Bioethanol produced by fermentative microorganisms is regarded as an alternative to fossil fuel. Bioethanol to be used as a viable energy source must be produced cost-effectively by removing expense-intensive steps such as the enzymatic hydrolysis of substrate. Consolidated bioprocessing (CBP) is believed to be a practical solution combining saccharification and fermentation in a single step catalyzed by a microorganism. Bacillus subtills with innate ability to grow on a diversity of carbohydrates seems promising for affordable CBP bioethanol production using renewable plant biomass and wastes. In this study, the genes encoding alcohol dehydrogenase from Z. mobilis (adh(Z)) and S. cerevisiae (adh(S)) were each used with Z. mobilis pyruvate decarboxylase gene (pdc(Z)) to create ethanologenic operons in a lactate-deficient (Delta ldh) B. subtilis resulting in NZ and NZS strains, respectively. The S. cerevisiae adh(S) caused significantly more ethanol production by NZS and therefore was used to make two other operons including one with double copies of both pdc(Z) and adh(S) and the other with a single pdc(Z) but double adh(S) genes expressed in N(ZS)2 and NZS2 strains, respectively. In addition, two fusion genes were constructed with pdc(Z) and adh(S) in alternate orientations and used for ethanol production by the harboring strains namely NZ:S and NS:Z, respectively. While the increase of gene dosage was not associated with elevated carbon flow for ethanol production, the fusion gene adh(S):pdc(Z) resulted in a more than two times increase of productivity by strain NS:Z as compared with NZS during 48 h fermentation.

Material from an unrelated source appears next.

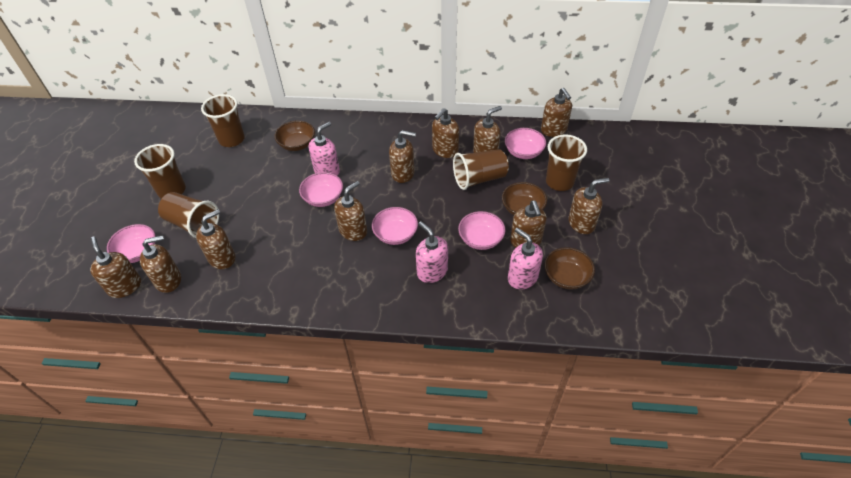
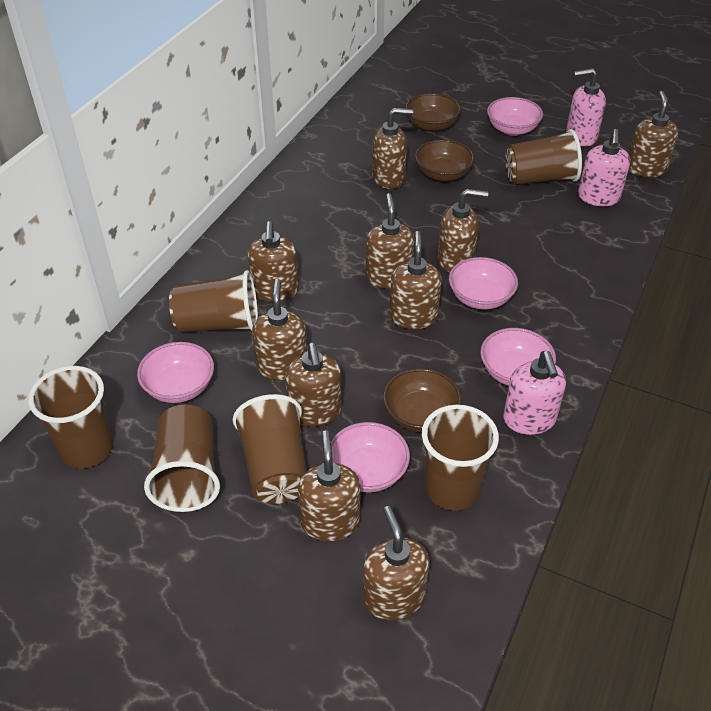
brown cup: 5 -> 6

The CBP ethanol production by NZS and NS:Z using potatoes resulted in 16.3 g/L and 21.5 g/L ethanol during 96 h fermentation, respectively. For the first time in this study, B. subtilis was successfully used for CBP ethanol production with S. cerevisiae alcohol dehydrogenase. The results of the study provide insights on the potentials of B. subtilis for affordable bioethanol production from inexpensive plant biomass and wastes. However, the potentials need to be improved by metabolic and process engineering for higher yields of ethanol production and plant biomass utilization.

Automated summary

Utilizing lactate-deficient Bacillus subtilis, this study successfully constructed ethanologenic operons with genes encoding alcohol dehydrogenase from Z. mobilis and S. cerevisiae to produce bioethanol in a cost-effective manner. The potential of CBP ethanol production using B. subtilis from inexpensive plant biomass and wastes was demonstrated, suggesting the need for metabolic and process engineering to improve ethanol production yields and biomass utilization.